Robert Graf is approaching the end of his first full season in the iRacing DOM series (German NASCAR League) of simulated oval racing and he’s reached the speedway at Dover with this report – now back in sequence again after the technical snags that held up our previous posting.
As he opens his report, Dover is fun – with the right setup… Click “Read More” below for Robert’s full race report.
Dover is fun. If you have the right setup that is. And I hadn’t. In training I had the choice between safe and fast. After spinning even on pit exit I went for safe.
Surprisingly I was quite quick on first lap runs, so I qualified this time. Messed it up of course and found myself right in the danger spot in 10th at the grid.
On race start, I went for extra cautious, shuffling me back to 13th. But despite some rubbing around me the big one never happened and soon the field settled with me being last in a 4 car group. My closest rival was Stefan Schmidt, we would battle for position all day long (see picture).
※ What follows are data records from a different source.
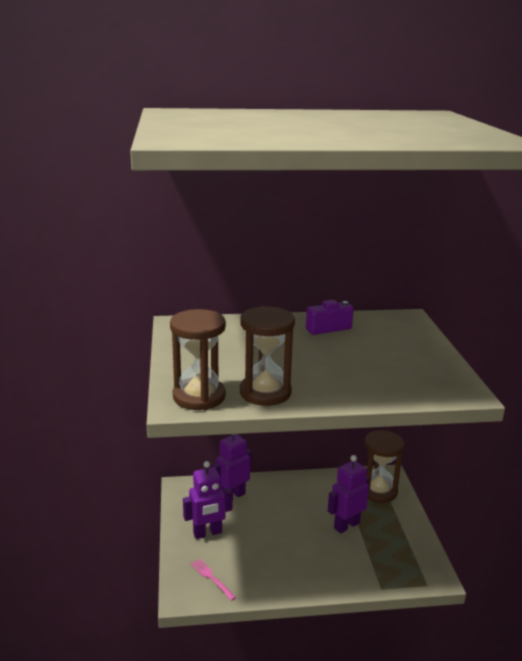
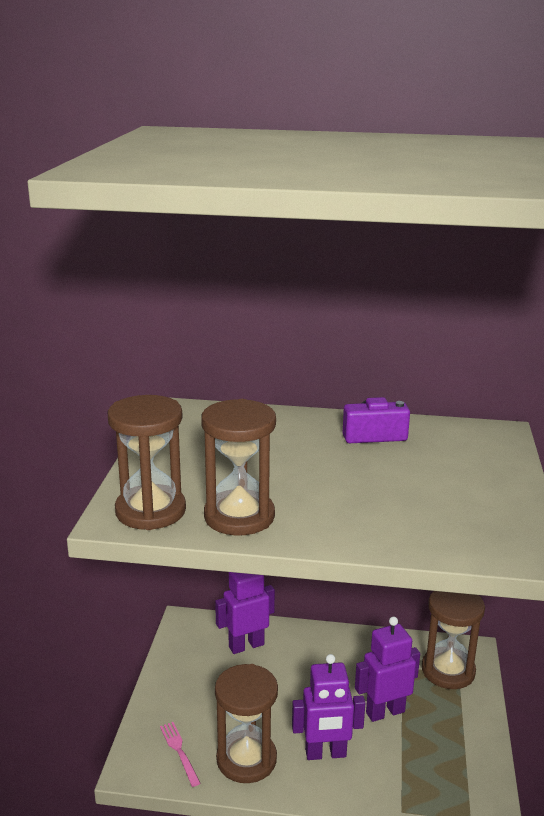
camera: 15 degrees right, 0 degrees up
(207, 533) = (196, 689): purple robot -> purple robot (325, 754)
(262, 574) = (246, 759): none -> brown hourglass

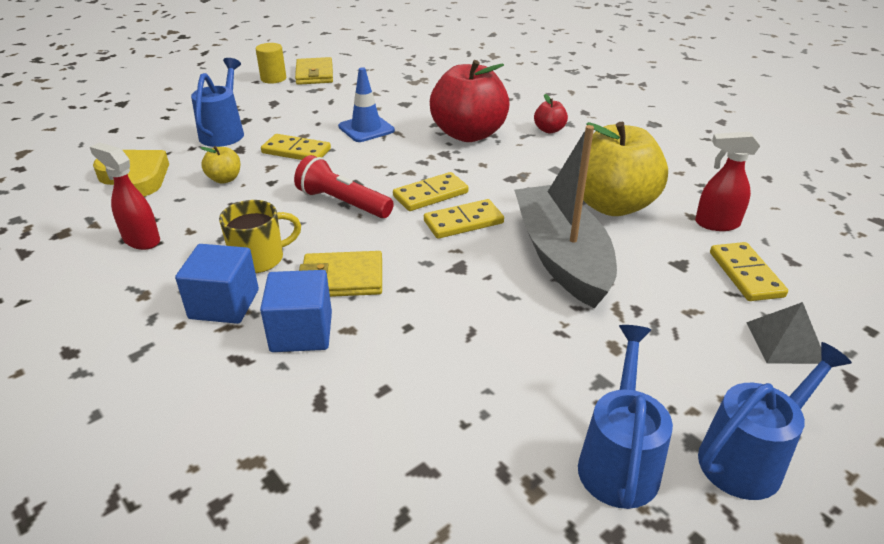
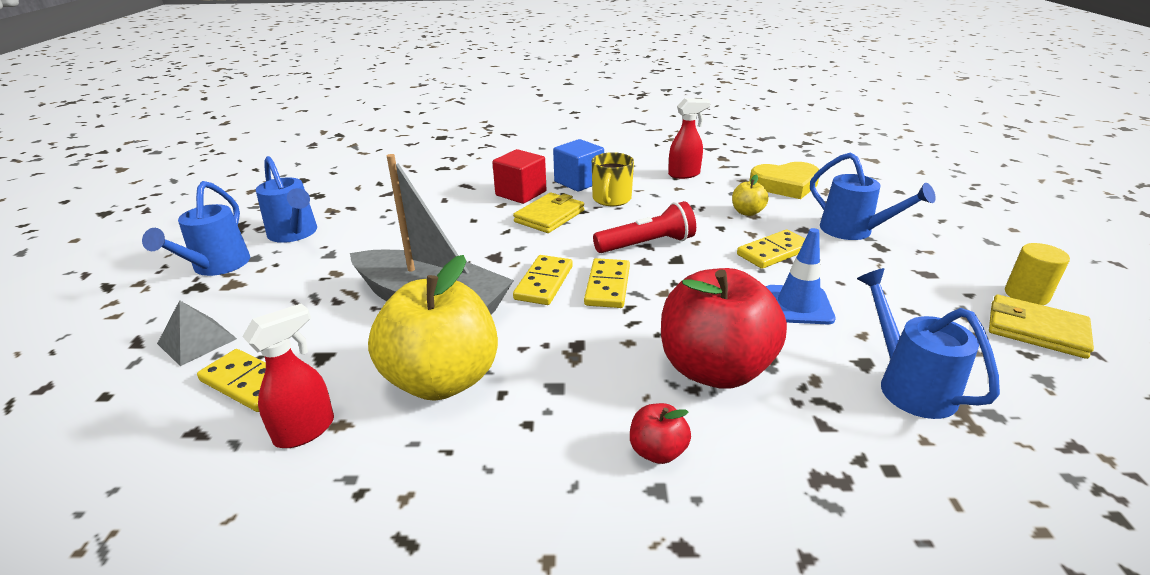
camera: 130 degrees right, 5 degrees down
(301, 332) = (521, 193): blue cube -> red cube
(410, 92) = (908, 385): none -> blue watering can

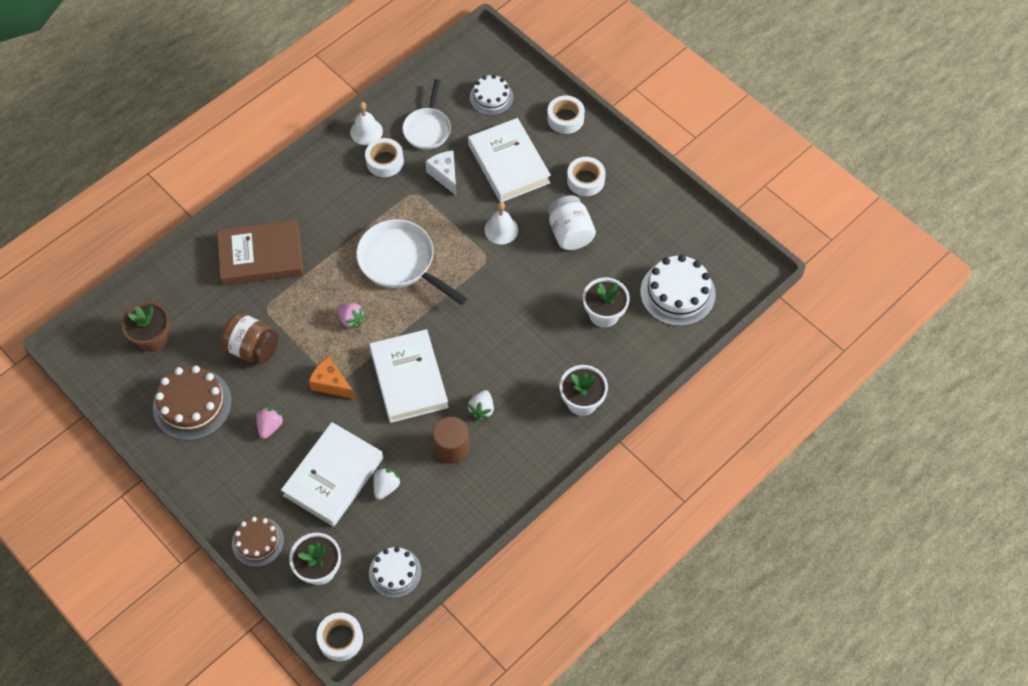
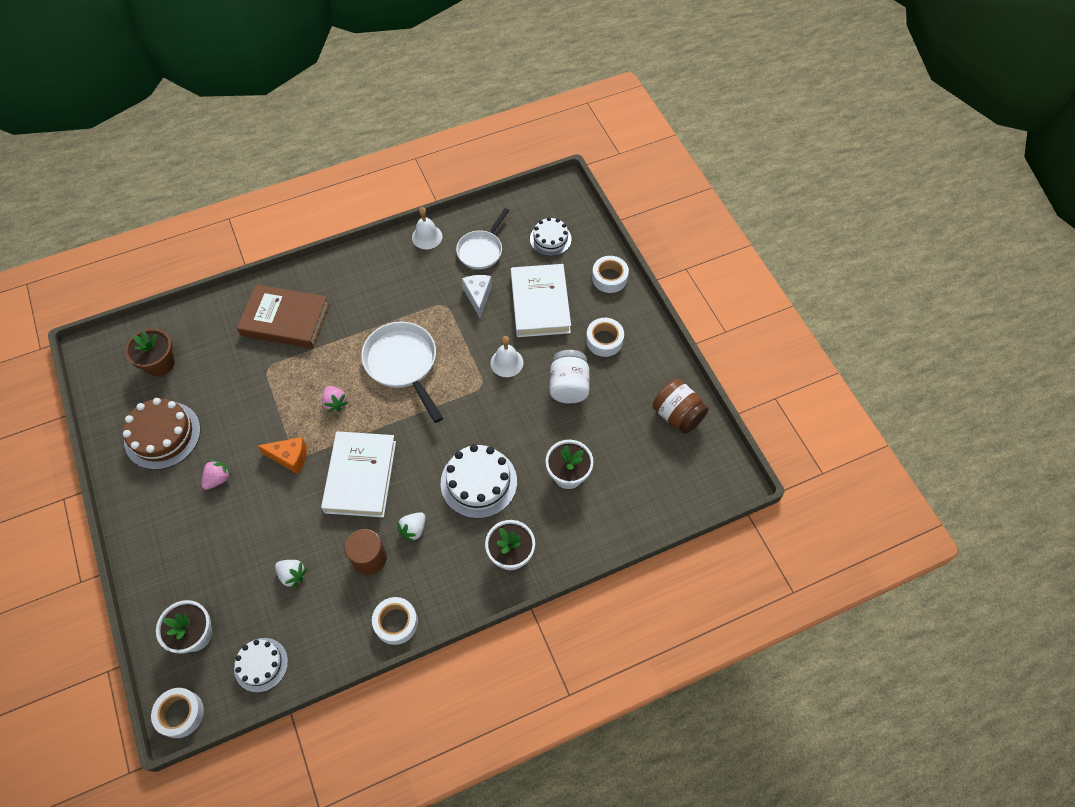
camera: 20 degrees right, 0 degrees up
(252, 348) = (238, 401): brown jar -> brown jar (677, 415)
(258, 541) = (154, 587): brown cake -> none
(331, 384) = (290, 457): orange cheese -> orange cheese turned 135 degrees clockwise
(333, 476) = (250, 548): white book -> none
(385, 161) = (431, 268): white tape -> white tape (396, 622)
(386, 487) = (292, 575): white strawberry -> white strawberry turned 75 degrees clockwise
(677, 293) = (647, 477): white cake -> white cake (478, 482)

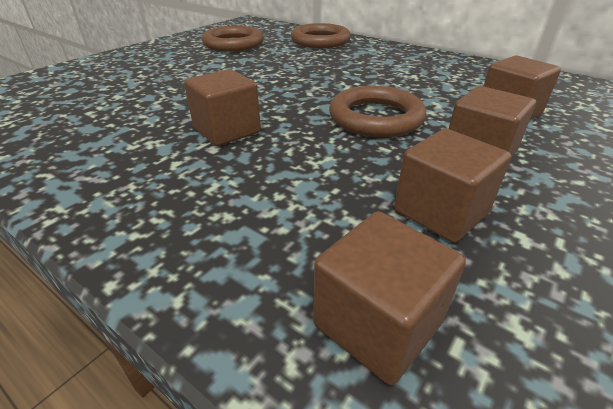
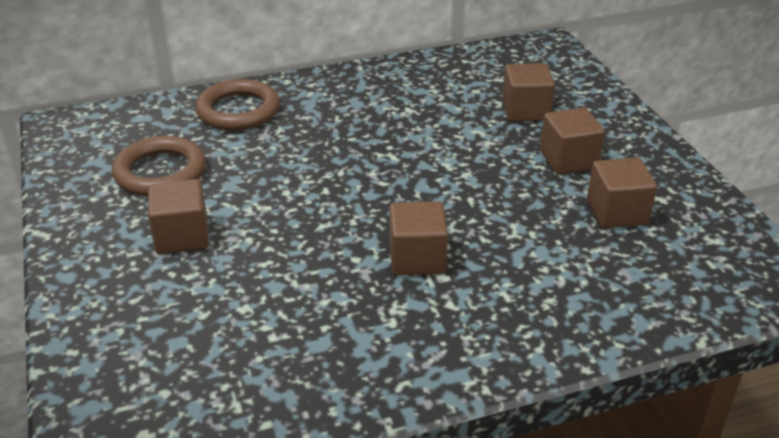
camera: 55 degrees left, 0 degrees up
(376, 118) = (472, 173): brown ring -> none
(377, 323) = (683, 280): brown cube -> brown cube (182, 236)

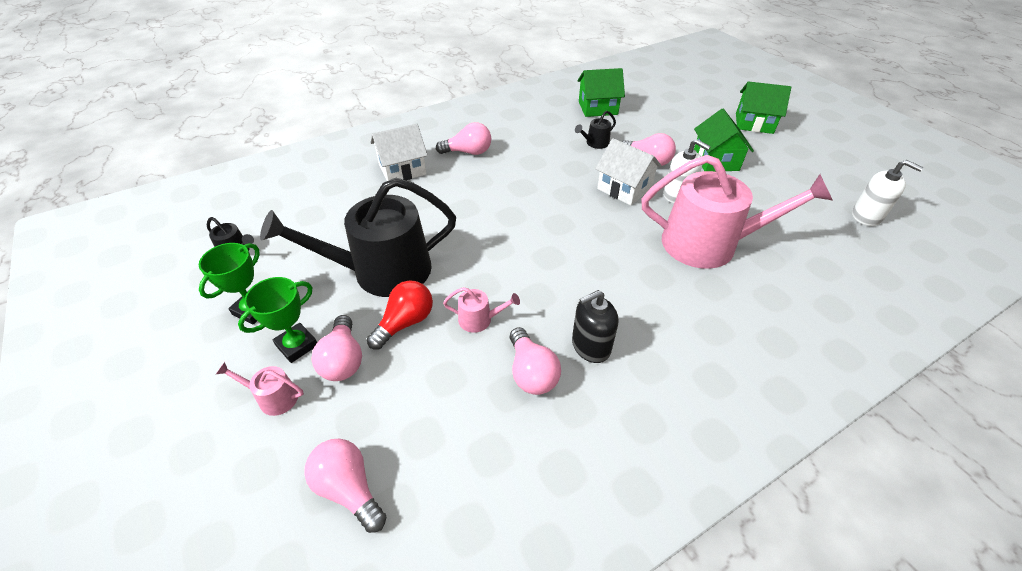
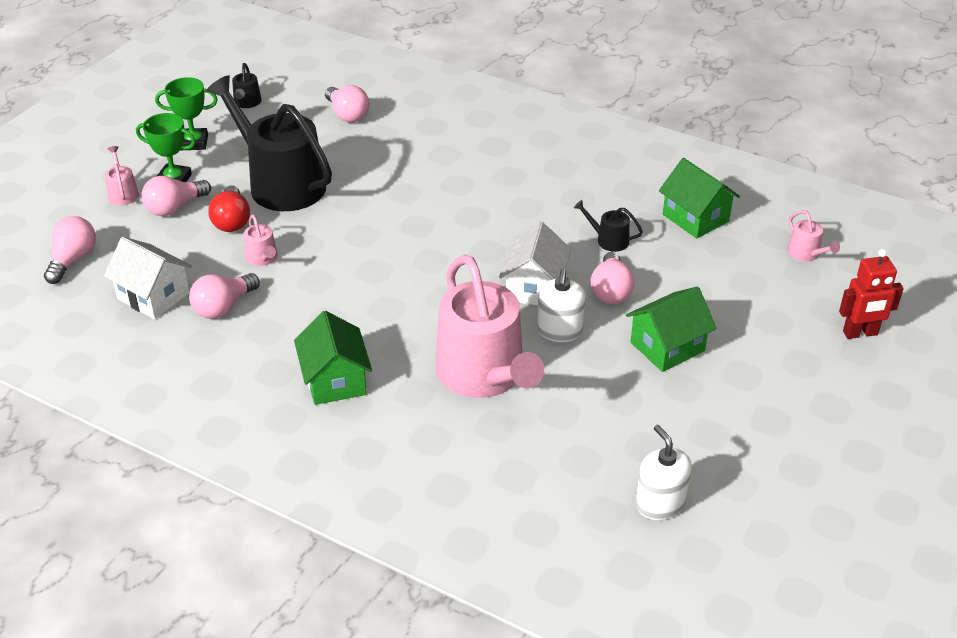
camera: 60 degrees right, 5 degrees down
(402, 170) = (431, 132): white house -> white house (153, 296)
(405, 322) = (232, 221): red light bulb -> red light bulb turned 75 degrees clockwise
(468, 152) = (501, 159): pink light bulb -> pink light bulb (347, 114)
(590, 346) = (275, 331): black soap dispenser -> none
(657, 89) = (806, 253): none -> pink watering can
(735, 99) = (860, 333): none -> red robot
(754, 123) = (806, 364): green house -> green house (335, 380)
(866, 216) = (660, 504): white soap dispenser -> white soap dispenser turned 150 degrees clockwise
78 laps in my fuel was quite low and I did my first pit stop. Stefan was a tad quicker on his, increasing the gap afterwards to 4 seconds. 30 laps into the second stint I was gaining positions, because some of the drivers favoured a 3-stop-strategy. I conserved my tires this time, so I could give the car a good push on the second half of the stint, closing the gap again. Stretching the fuel to its maximum, the engine began to cough on the back straight and a few feet from my pit it stalled completely. Talk about the last drop!
With fresh tires I had the edge over Stefan, got up to 8th on his stop and stayed there. With 40 to go the steady 4 second gap started to melt away and I pushed harder, not realising this was not Stefan but my teammate Andreas on new rubber. I tried to hold him for about 10 laps, but he was dangerously quicker and I let him by.
So after 235 laps of green flag racing I scored 9th, yet another TOP10, and I did the longest runs ever in my entire career without a hitch. What’s that saying in NASCAR? Consistency, consistency, consistency and a little luck never hurts.